[Beowulf] after update sgeexecd not starting correctly on reboot
David Mathog
mathog at caltech.edu
Tue Nov 25 14:40:38 PST 2008
This is an odd one, and I hope one of you has seen it and fixed it,
because the only way I have been able to trigger the bug is through a
reboot.
I updated one node from Mandriva 2007.1 to 2008.1. Those are both 2.6.x
kernels, and are as you might guess about a year apart. Both use
the exact same SGE distribution, which is NFS mounted on /usr/SGE6.
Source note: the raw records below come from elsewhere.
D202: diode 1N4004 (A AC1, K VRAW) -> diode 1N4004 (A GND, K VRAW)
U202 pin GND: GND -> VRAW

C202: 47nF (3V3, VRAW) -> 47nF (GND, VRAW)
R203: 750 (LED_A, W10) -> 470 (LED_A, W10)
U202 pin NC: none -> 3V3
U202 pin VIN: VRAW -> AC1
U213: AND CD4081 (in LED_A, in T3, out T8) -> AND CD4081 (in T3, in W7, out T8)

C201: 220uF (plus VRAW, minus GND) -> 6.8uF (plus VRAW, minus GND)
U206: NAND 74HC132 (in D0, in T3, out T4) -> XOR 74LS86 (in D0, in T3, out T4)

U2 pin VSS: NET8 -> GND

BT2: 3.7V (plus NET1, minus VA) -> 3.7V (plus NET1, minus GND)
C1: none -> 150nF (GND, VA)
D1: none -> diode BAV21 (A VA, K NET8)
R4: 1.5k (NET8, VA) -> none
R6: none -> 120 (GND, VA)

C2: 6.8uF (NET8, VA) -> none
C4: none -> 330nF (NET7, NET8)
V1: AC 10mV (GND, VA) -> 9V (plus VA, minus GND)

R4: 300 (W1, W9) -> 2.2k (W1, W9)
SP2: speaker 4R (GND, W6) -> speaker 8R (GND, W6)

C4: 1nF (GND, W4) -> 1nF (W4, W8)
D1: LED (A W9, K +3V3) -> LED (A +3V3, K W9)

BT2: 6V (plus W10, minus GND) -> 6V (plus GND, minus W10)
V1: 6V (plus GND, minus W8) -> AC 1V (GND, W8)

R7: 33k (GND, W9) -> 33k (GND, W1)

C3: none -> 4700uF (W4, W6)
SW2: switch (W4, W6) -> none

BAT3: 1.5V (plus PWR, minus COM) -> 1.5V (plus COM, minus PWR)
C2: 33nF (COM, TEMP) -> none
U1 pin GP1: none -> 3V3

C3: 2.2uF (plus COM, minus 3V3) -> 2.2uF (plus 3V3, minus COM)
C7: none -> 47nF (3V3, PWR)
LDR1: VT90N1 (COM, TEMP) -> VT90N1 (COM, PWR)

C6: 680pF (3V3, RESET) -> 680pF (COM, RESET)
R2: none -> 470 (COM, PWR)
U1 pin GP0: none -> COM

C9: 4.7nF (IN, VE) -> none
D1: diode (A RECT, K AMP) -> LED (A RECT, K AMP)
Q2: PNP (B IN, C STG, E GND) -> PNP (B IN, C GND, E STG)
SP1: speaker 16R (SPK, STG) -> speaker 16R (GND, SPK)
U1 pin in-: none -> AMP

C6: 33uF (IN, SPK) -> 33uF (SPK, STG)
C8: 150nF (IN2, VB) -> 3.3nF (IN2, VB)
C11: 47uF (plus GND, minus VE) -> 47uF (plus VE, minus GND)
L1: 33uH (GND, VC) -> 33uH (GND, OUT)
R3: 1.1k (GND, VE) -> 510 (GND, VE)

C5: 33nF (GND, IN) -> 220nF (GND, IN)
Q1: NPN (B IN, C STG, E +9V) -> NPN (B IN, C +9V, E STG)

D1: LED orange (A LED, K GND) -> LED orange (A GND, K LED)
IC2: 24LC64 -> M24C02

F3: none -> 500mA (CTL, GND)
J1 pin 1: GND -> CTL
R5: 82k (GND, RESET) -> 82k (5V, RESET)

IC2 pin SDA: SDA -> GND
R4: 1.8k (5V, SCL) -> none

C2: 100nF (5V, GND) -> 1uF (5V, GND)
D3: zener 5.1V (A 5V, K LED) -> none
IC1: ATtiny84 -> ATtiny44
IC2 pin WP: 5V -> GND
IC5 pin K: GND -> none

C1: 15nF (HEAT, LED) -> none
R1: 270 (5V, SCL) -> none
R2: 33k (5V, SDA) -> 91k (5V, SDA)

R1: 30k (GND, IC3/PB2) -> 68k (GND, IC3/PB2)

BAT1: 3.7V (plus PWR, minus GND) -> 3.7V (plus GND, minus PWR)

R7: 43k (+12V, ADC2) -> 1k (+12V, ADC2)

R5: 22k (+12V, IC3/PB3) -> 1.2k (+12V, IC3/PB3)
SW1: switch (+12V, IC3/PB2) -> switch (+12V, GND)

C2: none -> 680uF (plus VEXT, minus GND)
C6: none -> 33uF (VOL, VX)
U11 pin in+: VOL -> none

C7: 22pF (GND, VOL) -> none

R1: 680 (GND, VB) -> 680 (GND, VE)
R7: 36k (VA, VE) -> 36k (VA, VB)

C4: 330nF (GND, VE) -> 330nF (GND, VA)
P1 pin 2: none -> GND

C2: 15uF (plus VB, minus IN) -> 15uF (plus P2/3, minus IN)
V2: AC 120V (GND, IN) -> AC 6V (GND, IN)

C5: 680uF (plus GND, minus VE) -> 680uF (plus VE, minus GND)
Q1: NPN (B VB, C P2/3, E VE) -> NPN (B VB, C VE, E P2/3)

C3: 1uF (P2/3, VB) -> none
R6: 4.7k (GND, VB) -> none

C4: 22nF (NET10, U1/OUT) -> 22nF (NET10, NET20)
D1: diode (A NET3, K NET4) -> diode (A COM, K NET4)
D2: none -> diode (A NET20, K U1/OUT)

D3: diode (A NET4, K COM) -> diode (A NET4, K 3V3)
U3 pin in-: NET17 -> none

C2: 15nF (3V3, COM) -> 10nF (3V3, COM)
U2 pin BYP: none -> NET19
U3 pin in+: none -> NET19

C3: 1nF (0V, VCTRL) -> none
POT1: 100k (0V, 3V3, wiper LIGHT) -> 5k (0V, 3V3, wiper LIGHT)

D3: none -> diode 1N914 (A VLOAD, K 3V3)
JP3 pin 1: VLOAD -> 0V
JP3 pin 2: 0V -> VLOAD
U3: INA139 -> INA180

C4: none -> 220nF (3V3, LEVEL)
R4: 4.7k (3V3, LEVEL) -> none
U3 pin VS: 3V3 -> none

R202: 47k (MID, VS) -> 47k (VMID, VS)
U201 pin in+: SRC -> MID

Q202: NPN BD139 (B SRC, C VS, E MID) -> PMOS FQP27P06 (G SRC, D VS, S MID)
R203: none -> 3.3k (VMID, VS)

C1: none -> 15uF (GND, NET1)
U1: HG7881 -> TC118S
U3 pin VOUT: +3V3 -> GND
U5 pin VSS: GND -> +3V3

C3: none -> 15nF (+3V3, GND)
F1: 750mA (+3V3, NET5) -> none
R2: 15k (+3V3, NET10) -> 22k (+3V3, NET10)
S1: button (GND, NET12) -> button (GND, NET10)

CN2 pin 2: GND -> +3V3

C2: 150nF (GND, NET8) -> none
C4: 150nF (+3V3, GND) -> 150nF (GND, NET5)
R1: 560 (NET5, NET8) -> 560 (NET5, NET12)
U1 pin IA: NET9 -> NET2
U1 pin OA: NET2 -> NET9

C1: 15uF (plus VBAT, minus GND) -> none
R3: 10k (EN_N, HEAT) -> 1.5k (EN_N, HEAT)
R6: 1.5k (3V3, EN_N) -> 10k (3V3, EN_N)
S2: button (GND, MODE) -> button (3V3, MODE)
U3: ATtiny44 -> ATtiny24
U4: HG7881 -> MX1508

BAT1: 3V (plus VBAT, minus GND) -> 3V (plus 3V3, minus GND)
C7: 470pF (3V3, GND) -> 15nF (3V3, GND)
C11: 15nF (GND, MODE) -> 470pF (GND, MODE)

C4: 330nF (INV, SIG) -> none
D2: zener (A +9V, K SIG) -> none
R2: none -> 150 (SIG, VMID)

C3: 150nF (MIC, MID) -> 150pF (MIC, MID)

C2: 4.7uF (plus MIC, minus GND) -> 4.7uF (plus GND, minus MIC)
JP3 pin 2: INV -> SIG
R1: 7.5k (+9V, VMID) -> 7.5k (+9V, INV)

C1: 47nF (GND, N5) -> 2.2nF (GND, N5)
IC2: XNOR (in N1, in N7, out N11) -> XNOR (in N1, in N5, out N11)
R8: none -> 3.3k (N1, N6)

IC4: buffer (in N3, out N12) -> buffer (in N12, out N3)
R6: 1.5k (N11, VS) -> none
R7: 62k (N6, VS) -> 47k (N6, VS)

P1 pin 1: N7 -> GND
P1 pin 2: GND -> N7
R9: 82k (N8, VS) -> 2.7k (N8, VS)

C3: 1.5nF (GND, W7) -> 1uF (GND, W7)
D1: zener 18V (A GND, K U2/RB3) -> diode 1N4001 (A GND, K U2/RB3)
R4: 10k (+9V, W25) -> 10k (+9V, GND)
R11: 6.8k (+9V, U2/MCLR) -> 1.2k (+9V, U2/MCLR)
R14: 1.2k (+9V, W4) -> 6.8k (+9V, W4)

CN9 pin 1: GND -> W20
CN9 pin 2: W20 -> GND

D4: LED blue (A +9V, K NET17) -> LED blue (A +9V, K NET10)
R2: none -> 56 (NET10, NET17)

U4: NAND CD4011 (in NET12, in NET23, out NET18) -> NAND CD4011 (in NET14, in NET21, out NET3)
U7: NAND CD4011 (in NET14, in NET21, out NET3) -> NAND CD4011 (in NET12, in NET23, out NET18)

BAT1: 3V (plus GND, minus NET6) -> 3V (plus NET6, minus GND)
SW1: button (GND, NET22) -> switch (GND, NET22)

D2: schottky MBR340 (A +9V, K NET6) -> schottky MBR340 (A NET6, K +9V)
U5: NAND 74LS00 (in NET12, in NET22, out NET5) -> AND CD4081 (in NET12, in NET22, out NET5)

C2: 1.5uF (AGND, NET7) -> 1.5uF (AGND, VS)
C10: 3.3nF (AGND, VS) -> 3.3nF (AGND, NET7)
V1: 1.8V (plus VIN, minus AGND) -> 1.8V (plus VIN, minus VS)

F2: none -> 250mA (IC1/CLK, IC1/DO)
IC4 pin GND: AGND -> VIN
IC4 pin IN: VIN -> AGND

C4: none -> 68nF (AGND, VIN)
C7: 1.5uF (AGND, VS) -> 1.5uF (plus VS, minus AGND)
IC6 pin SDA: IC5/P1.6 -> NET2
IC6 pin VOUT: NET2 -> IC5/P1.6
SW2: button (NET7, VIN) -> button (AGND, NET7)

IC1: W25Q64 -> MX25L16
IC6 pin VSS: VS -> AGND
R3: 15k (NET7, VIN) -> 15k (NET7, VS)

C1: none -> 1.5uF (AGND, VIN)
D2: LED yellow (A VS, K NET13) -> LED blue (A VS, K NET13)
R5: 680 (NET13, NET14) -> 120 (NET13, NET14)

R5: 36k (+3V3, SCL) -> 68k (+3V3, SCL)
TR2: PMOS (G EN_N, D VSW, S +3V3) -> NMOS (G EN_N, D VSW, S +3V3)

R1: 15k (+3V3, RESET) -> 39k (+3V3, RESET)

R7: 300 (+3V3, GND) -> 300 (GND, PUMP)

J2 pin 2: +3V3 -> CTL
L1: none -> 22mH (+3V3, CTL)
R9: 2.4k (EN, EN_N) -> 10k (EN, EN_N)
On a reboot of the newer system, /etc/rc.d/init.d/sgeexecd, which is the
last thing to start in runlevel 3 (except for S99local, which doesn't do
anything except "touch /var/lock/subsys/local") fails. First it
spews a bunch of lines which look like a script did "set", and as a side
effect, this pushes all the other text lines off the console, and then
it emits
can't determine path to Grid Engine binaries
without starting sge_execd. On the older system the exact same scipt
starts up with none of this drama, leaving sge_execd running.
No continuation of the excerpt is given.